Il team ha scoperto che i modelli di bilanciamento della massa superficiale sovrastimavano il deflusso del 21–58%. Inoltre, ha notato un intervallo di tempo compreso tra 0,4 e 9,5 ore tra i periodi di scioglimento più intenso e l’aumento dello scarico da parte del torrente, che non si rifletteva in alcun modo nei modelli previsionali.

La soluzione per misurare le considerevoli variazioni di portata

Uno degli aspetti più rilevanti del ciclo diurno del flusso d’acqua di disgelo è rappresentato dall’entità considerevole delle oscillazioni. Infatti, la portata del Rio Behar può variare da 4,61 a 26,73 metri cubi al secondo, a seconda dell’ora del giorno. Anche la larghezza e la profondità del canale variano considerevolmente in funzione dello scarico.

Questo aspetto ha rappresentato una vera e propria sfida per i ricercatori, che hanno dovuto dimostrare che la profilazione mediante ecodoppler funziona anche nelle acque pressoché cristalline dei torrenti epiglaciali, grazie al rimbalzo dei segnali provenienti dalle bollicine d’aria e dai cristalli di ghiaccio presenti nell’acqua.

Tuttavia, le frequenze che funzionano meglio nelle acque più lente e superficiali non sono necessariamente le più efficaci nei canali più profondi con l’acqua che scorre più velocemente, come sottolinea Brittany Jenner, Application Engineer di SonTek, azienda del Gruppo Xylem.

La scelta di SonTek RiverSurveyor-M9 per una maggiore qualità di misurazione

riversurveyor-stream.jpg

Nelle acque profonde, è più efficace un segnale acustico con una frequenza più bassa e una lunghezza d’onda superiore per ottenere una misurazione più precisa sia dell’argine che del fondale, oltre che della velocità e della direzione del flusso, tutti dati utili per calcolare il volume. Al contrario, nelle acque superficiali, un segnale acustico con una frequenza più elevata e una lunghezza d’onda minore fornisce un profilo più chiaro di velocità e portata.

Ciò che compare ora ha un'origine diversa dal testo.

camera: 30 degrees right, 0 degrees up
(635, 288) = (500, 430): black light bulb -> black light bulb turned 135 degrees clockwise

Jenner spiega che il team groenlandese ha optato per un SonTek RiverSurveyor-M9, che determina automaticamente se utilizzare un fascio da 1,0 oppure 3,0 MHz in funzione dei valori di profondità e velocità, per una maggiore qualità di misurazione. Inoltre, grazie alla tecnologia SmartPulse HD, RiverSurveyor è in grado di selezionare le dimensioni della cella di campionamento per ottimizzare le misurazioni a prescindere dalle condizioni ambientali.

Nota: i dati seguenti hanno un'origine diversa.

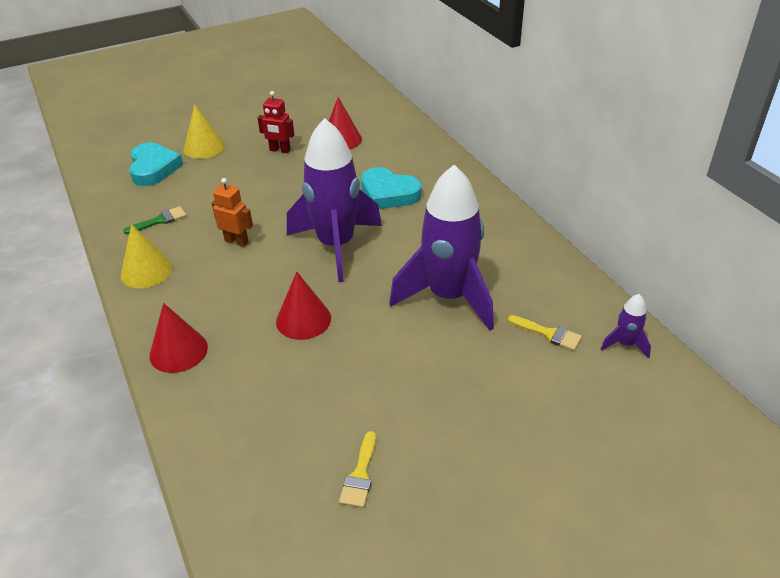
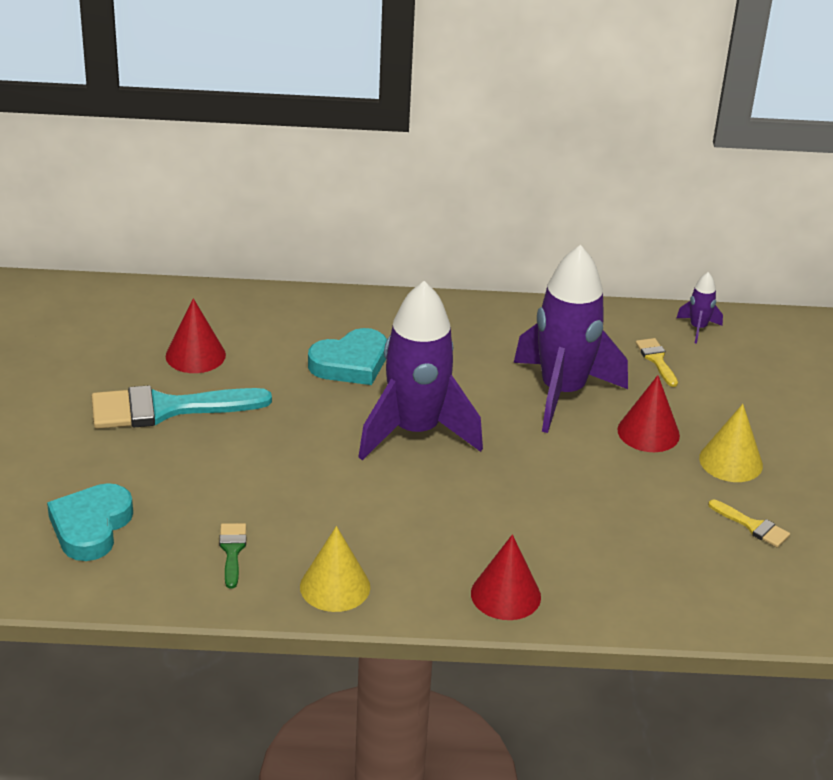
camera: 65 degrees left, 5 degrees down
(153, 168) = (91, 527): turquoise heart -> turquoise heart turned 90 degrees counterclockwise
(204, 147) = (84, 468): yellow cone -> yellow cone (731, 461)
(237, 241) = (339, 500): orange robot -> none
(280, 150) = (166, 409): red robot -> turquoise brush
(303, 319) = (523, 494): red cone -> red cone (648, 432)
(549, 334) = (656, 360): yellow brush -> yellow brush turned 75 degrees counterclockwise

Durante il sondaggio, il RiverSurveyor-M9 era montato su un SonTek HydroBoard II, tirato da un argine all’altro per acquisire i dati lungo una sezione. Il team groenlandese è riuscito ad acquisire almeno quattro sezioni all’ora.

Il contributo alla scienza sullo scioglimento dei ghiacciai

Alla fine del 2017, il team ha pubblicato i dati del proprio studio del 2015 sul Rio Behar insieme alle previsioni generate dai 5 modelli di scioglimento dei ghiacci più diffusi. Al documento, pubblicato su Proceedings of the National Academy of Sciences, ha contribuito un gruppo esteso e diversificato di ricercatori, non soltanto geologi e idrologi come Smith, Rennermalm e gli studenti che hanno effettuato le misurazioni sul campo, ma anche Jenner e un gruppo di scienziati autorevoli in materia di scienze climatiche e profilazione.

Per Brandon Overstreet, i numerosi viaggi alla volta della calotta glaciale della Groenlandia hanno rappresentato un’esperienza unica, così come l’eccezionalità del lavoro sul campo. Inoltre, hanno consentito di raggiungere un livello di dettaglio impensabile con immagini satellitari o droni.

“La mia prima impressione della calotta glaciale groenlandese era quella di un paesaggio sconfinato e monotono, ad eccezione dei confini esterni dove si staccano gli iceberg”, spiega. “Tuttavia, sulla superficie del ghiaccio si trova questo incredibile sistema dinamico di torrenti che per certi versi si comportano allo stesso modo dei fiumi terrestri, ma sono iperattivi”.

“Non ho intenzione di vivere in un mondo in cui puoi trovare tutto quello che serve da un’immagine satellitare”, aggiunge.